Among the highlights of Lake Isle Press's first decade was the publication of the paperback edition of James Beard Foundation Award winning cookbook author Jim Fobel's book "Jim Fobel's Old-Fashioned Baking Book."

== The Rachael Ray revolution ==
Toward the end of its first decade, Lake Isle Press Publisher Hiroko Kiiffner received a call from an unknown recipe developer from upstate New York with a request to publish her new cookbook. Though Kiiffner was skeptical, she agreed to a meeting, and was immediately taken with the young author's energy and philosophy of cooking. Lake Isle Press published "Rachael Ray's 30-Minute Meals" in 1998 and an enduring cooking franchise was born. Lake Isle Press published thirteen books with Rachael Ray, including the popular "Rachael Ray's Classic 30-Minute Meals."

== The next stage ==
As Ray moved onto Food Network fame and signed a deal with Clarkson Potter, an imprint of Penguin Random House, Lake Isle Press retained control of the 30-Minute Meals titles published by Lake Isle Press, and turned its focus to exploring culinary niches, such as salads and gluten-free recipes, and ethnic cuisines with authentic recipes from chefs and culinary authorities including:
- Pierre Thiam, a Senegalese chef based in America, is a pioneer of African cuisine and founder of Yolélé, the purpose-driven natural food company that is centered on fonio, an ancient African supergrain.

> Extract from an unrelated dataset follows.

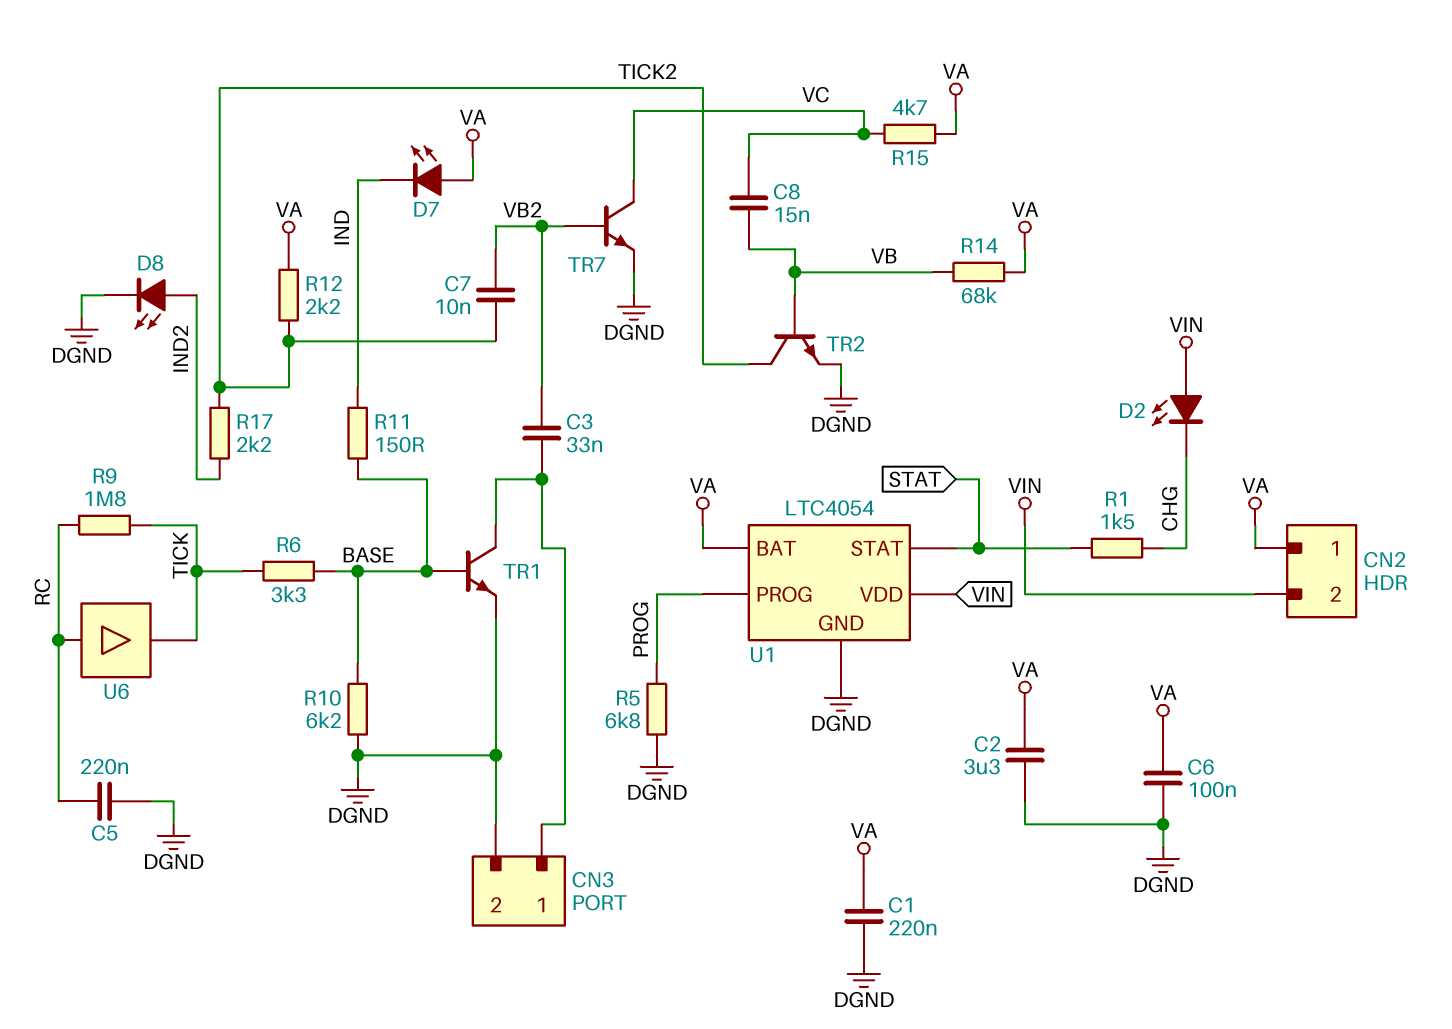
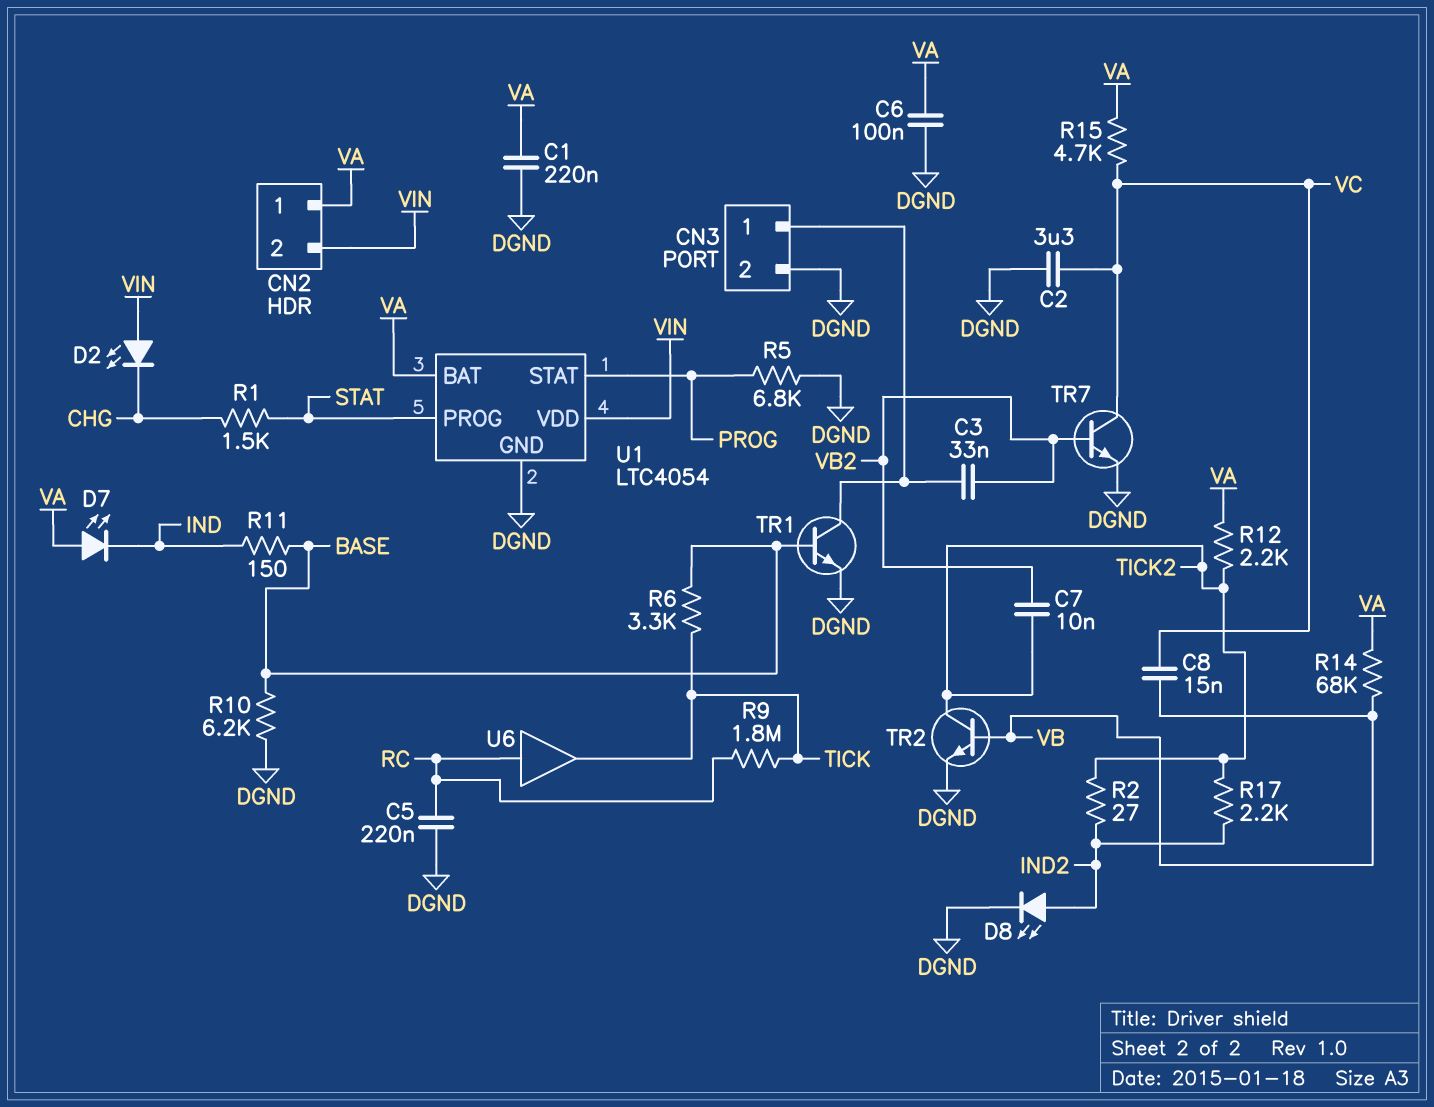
C2: 3.3uF (DGND, VA) -> 3.3uF (DGND, VC)
R2: none -> 27 (IND2, TICK2)
U1 pin PROG: PROG -> STAT
U1 pin STAT: STAT -> PROG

Pierre is executive chef and co-founder of Teranga in New York City and also the executive chef of the award-winning restaurant Nok by Alara in Lagos, Nigeria and the Signature Chef of the five-star Pullman Hotel in Dakar, Senegal. His Lake Isle Press titles include "Yolélé: Recipes from the Heart of Senegal"; "Senegal: Modern Senegalese Recipes from the Source to the Bowl," written with Jennifer Sit; and "The Fonio Cookbook: An Ancient Grain Rediscovered." "Yolélé" won the 2009 Gourmand World Cookbook Awards Special Jury Award and was a finalist for the 2009 IACP Cookbook Award Julia Child First Book Award "Senegal" was a nominee for a 2016 James Beard Foundation Award. Pierre was inducted into the James Beard Foundation's Cookbook Hall of Fame in June 2024.
- Vikas Khanna is executive chef of New York City's acclaimed restaurant, Bungalow, and founding chef of the Michelin-starred Junoon. Since 2011, he has a judge on MasterChef India. His two titles with Lake Isle Press are "Flavors First: An Indian Chef's Culinary Journey," winner of a 2012 Benjamin Franklin Award, and Return to the Rivers: Recipes and Memories of the Himalayan Valleys," nominated for a 2014 James Beard Foundation Book Award.
- Jose Garces is an American chef and restaurant owner who won the second season of The Next Iron Chef. He was named 2009: Best Chef Mid-Atlantic, James Beard Foundation. Jose's titles with Lake Isle Press are "Latin Evolution" and "The Latin Road Home."
Lake Isle Press was acquired by Globe Pequot in January 2026. The acquisition added Lake Isle Press's cookbook catalogue to Globe Pequot's existing food and cooking titles.

== Awards ==
- 2009 Gourmand World Cookbook Awards Special Jury Award: "Yolélé, Recipes from the Heart of Senegal"
- 2009 IACP Julia Child First Book Award: "Yolélé, Recipes from the Heart of Senegal"
- Finalist, 2008 Benjamin Franklin Award: "Raising the Salad Bar"
- Finalist, 2010 Benjamin Franklin Award: "Easy Gluten-Free Baking"
- Winner, 2012 Benjamin Franklin Award: Flavors First: An Indian Chef's Culinary Journey"
- Silver Winner, 2014 Benjamin Franklin Award: Power Hungry: The Ultimate Energy Bar Cookbook"
- Nominee, 2014 James Beard Foundation Award: "Return to the Rivers: Recipes and Memories of the Himalayan Valleys"
- Nominee, 2016 James Beard Foundation Award: "Senegal: Modern Senegalese Recipes from the Source to the Bowl"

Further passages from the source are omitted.